Justice Department Joins Sequenom Probe, Accumetrics Raises $16.5, Transdel’s Topical Pain Reliever Gets Mixed Results, & More San Diego Life Sciences News
The life sciences news was relatively light over the last week, except perhaps for Sequenom, the medical diagnostics company that has yet to publicly disclose much about its misconduct in handling clinical trial data.
—Sequenom (NASDAQ: SQNM) disclosed that it met with the FBI and the U.S. Attorney’s Office in San Diego in connection with the company’s mishandling of data from a clinical trial for its Down syndrome prenatal test. This latest development came a week after a five-month internal investigation led the company to fire CEO (and San Diego Xconomist) Harry Stylli along with three others. The company said it is cooperating fully with government investigators and the dismissed employees had denied wrongdoing.
—Accumetrics reeled in another $16.5 million from existing investors, including Essex Woodlands Health Ventures and Kaiser Permanente Ventures. As Bruce reported, the company sees a multibillion-dollar market for its diagnostic device that calibrates the right dosage of anti-clotting drugs.

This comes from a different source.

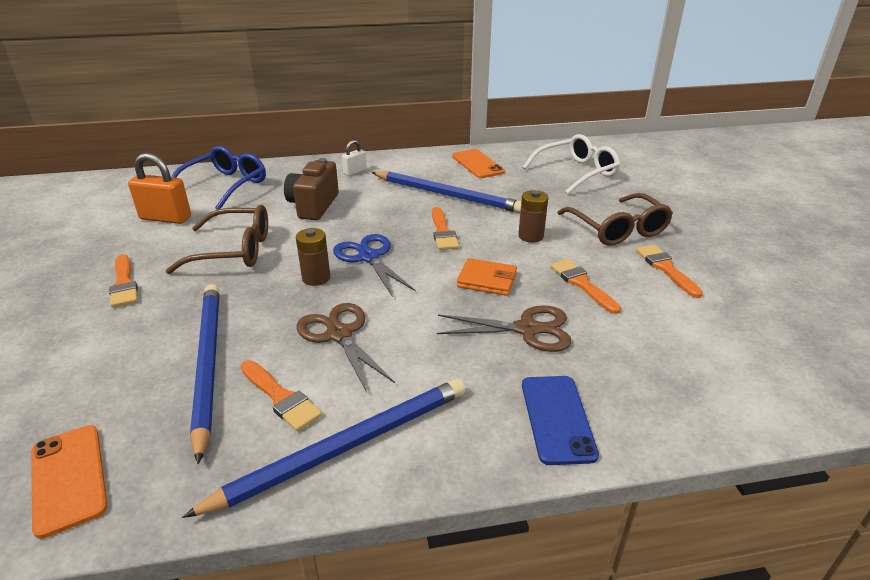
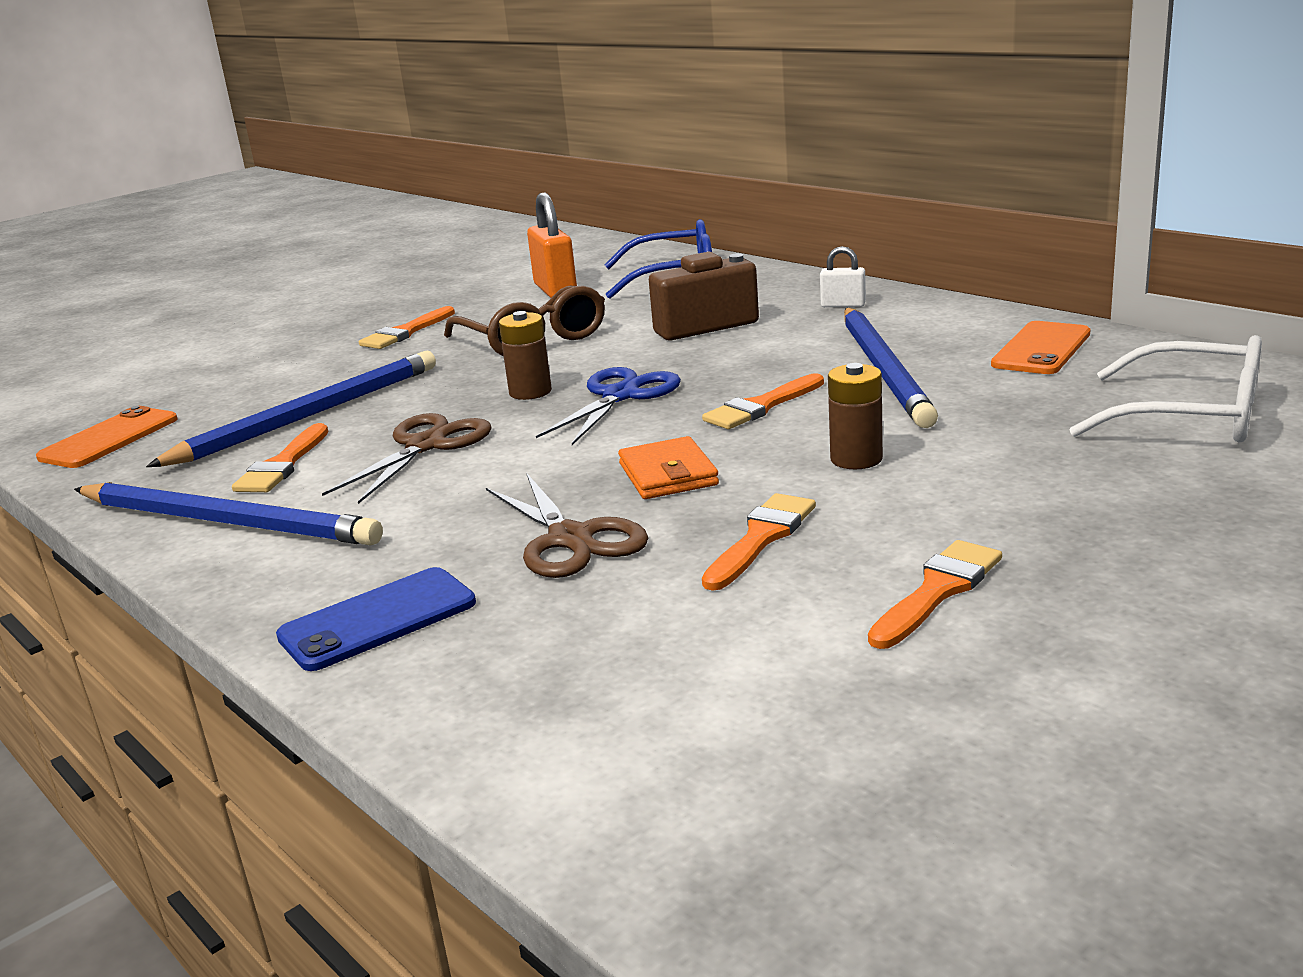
camera: 60 degrees right, 10 degrees down
(617, 229) = (1017, 512): brown glasses -> none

—Transdel Pharmaceuticals (OTC BB: TDLP) saw mixed results from a clinical trial of its topical pain reliever. The cream containing ketoprofen was better than a placebo among patients who used the cream as directed, but had no advantage among patients who applied the cream incorrectly, or failed to follow the study protocol. CEO Juliet Singh told Luke the trial was a success and that the FDA would consider the two sets of data.
—Marval Biosciences, San Diego’s latest virtual biomedical startup, raised $2.5 million in venture financing from DFJ Frontier in Los Angeles and DFJ Mercury in Houston, affiliates of the Silicon Valley firm Draper Fisher Jurvetson. The company is working on next-generation contrast agents for medical imaging.
—LifeModeler of San Clemente, CA had a cameo in one of the biggest science stories of the week. The company’s biomechanical visualization software was used to determine how Ardi, a 4.4-million-year-old hominid fossil, walked and moved. Orthopedic surgeons use the software to plan and practice joint-replacement surgeries,
—Gen-Probe (NASDAQ: GPRO), which uses nucleic acid testing of blood samples to diagnose human diseases, agreed to pay $60 million in cash to acquire Wisconsin-based Prodesse, which is developing sophisticated reagents that can rapidly identify certain types of respiratory viruses, intestinal bacteria, and other infectious microbes.